Llevaba el auto en primera. Quería... no sé qué quería... años pensando en llegar a esa aldea... Estabamos en CASARDOMATO, la aldea de la gallega. De a ratos le decía a Susana: “De aquí salió mi abuela... de aquí salió la gallega...”.
Y anduvimos Casardomato, bordeando sendas para carro, entre paredes de piedra muy antiguas. No salía nadie. A unos 500 metros y ya en el fin de la aldea paré el auto y bajamos. Empezamos a caminar los senderos y a buscar la casa. Yo llevaba fotos que me había enviado Mercedes en el año 84. Con las fotos en la mano buscaba ansiosamente la casita de mi abuela. No la podía encontrar.
Caminábamos por increíbles senderos de piedra con caídas de agua que vertían aquí y allá. Senderos de siglos que serpenteaban, con casas a cada lado, a 3 metros una de otra. Vimos una vertiente de agua con piletón de piedra para lavar la ropa. Y seguíamos andando la aldea. Ahí nomás reconocí la casa de los Vázquez.

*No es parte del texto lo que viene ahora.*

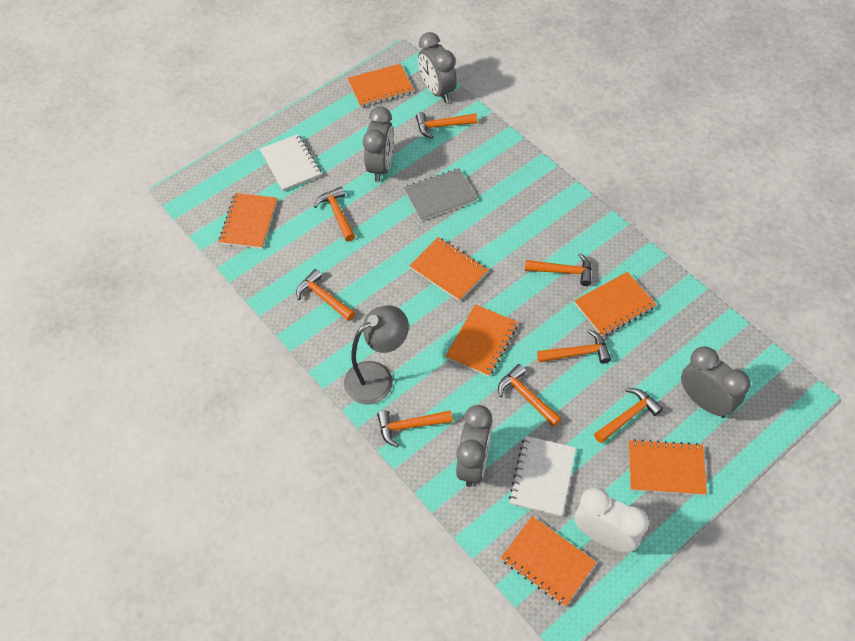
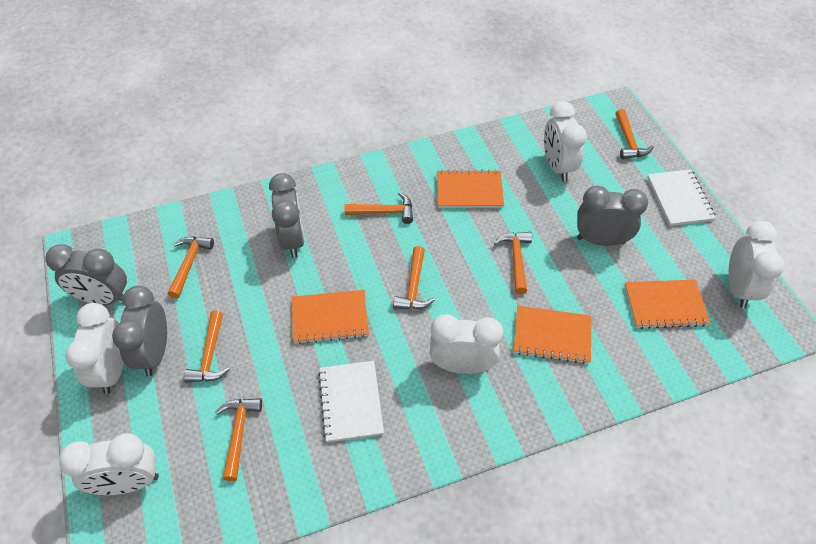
grey lamp: 1 -> 0
grey notebook: 1 -> 0
orange hammer: 8 -> 7
orange notebook: 7 -> 4
white clock: 1 -> 5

El frío era interminable y la emoción más grande que el frío. El piletón estaba ahí, a la vuelta de 3 o 4 casas, donde seguramente lavan ropa desde hace 200 años. LA CASA DE LA GALLEGA ! -No podía creer estar ahí. Tocaba las piedras y no lo podía creer. Tocaba el cielo con las manos y tampoco lo podía creer. La casa de mi abuela allá en Galicia !. Al fin la había encontrado.
Me metí dando una vuelta por otra casa lindera y entré. Eran ruinas. Yo lo sabía. Me lo habían dicho mis parientes de Irún y de Orense, así que estaba enterado. No vive ahí más nadie. Ya no importa eso. Acaricié las paredes de piedra y volví al camino, a la parte de arriba, porque ahí todo va en pendiente. Y me quedé pegado a la pared de piedra, ahí parado y mirando. No sabía qué hacer. Estaba como tonto, boludo. Eran minutos interminables. Me hicieron bien. Muy pero muy bien. Ya ni sé lo que pensaba.

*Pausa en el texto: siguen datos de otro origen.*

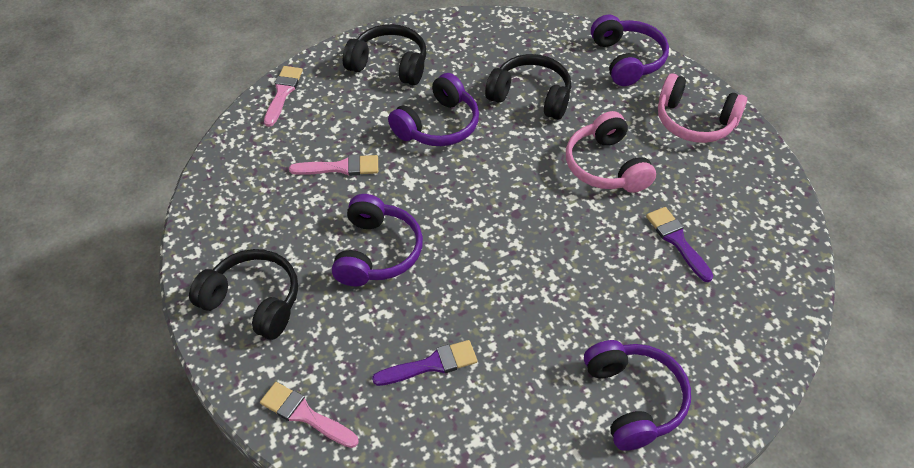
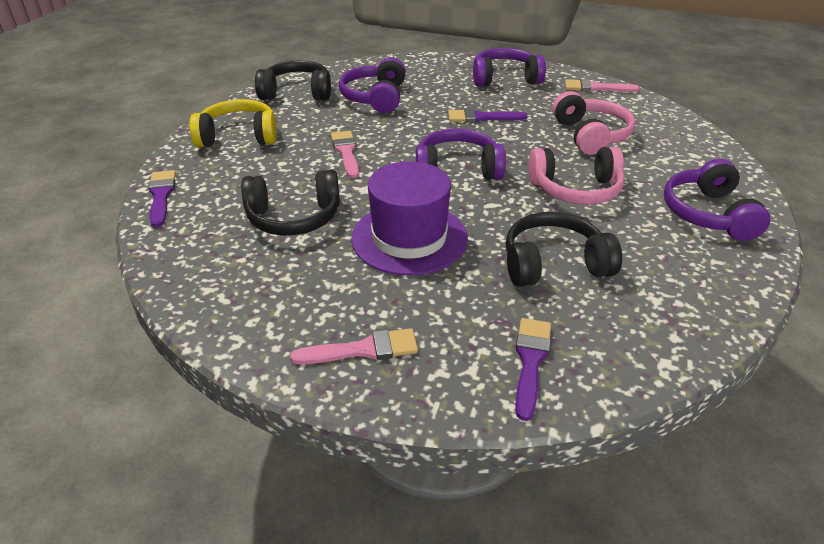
purple brush: 2 -> 3
purple hat: 0 -> 1
yellow headphones: 0 -> 1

De regreso a Argentina me pregunté muchas veces qué pensaba yo ahí, pegado a esas paredes de piedra... no lo supe, no lo puedo saber. Quedó para el buen olvido. Fueron 5 minutos.

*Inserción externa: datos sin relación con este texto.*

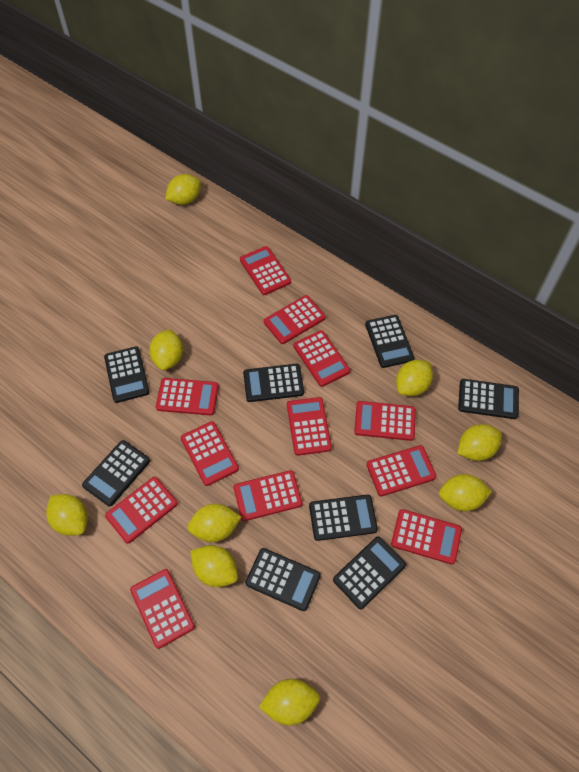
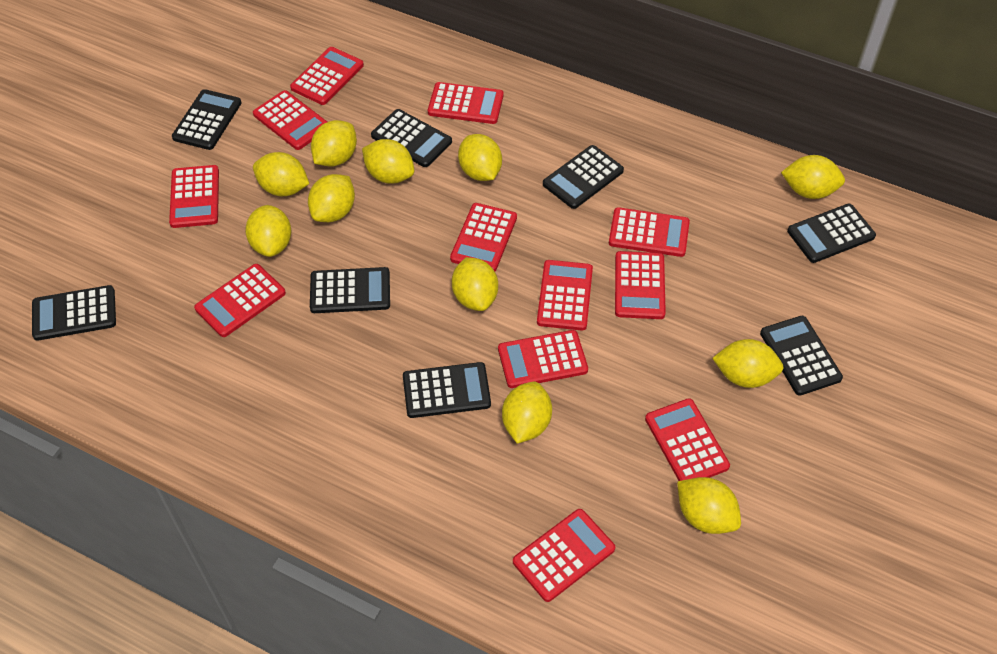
yellow lemon: 9 -> 11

Estaba en un rincón de Galicia, viendo y tocando lo que siempre quise tocar y ver. Y sentía un agradecimiento enorme hacia esa chiquita que un día salió de ahí a sus 17 años para nunca más volver. Esa gallega era mi abuela Elvira, la que me hablaba de Las Burgas, el Santo Cristo, el Viejo Puente, y la aldea.
Una vecina muy amable nos hizo pasar a tomar un café. Yo no sabía cómo explicarle que qué estaba haciendo ahí, pero me entendió. Es la señora Pilar Muñoz Villamarín, nacida y criada en la Aldea de Casardomato, de unos 55 años. Esa señora había conocido a algunos hermanos de Elvira: a Genoveva y a Manuela. Ella era chiquita cuando la señora Genoveva ya era vieja. Vive a escasos 4 metros de la casa de la gallega.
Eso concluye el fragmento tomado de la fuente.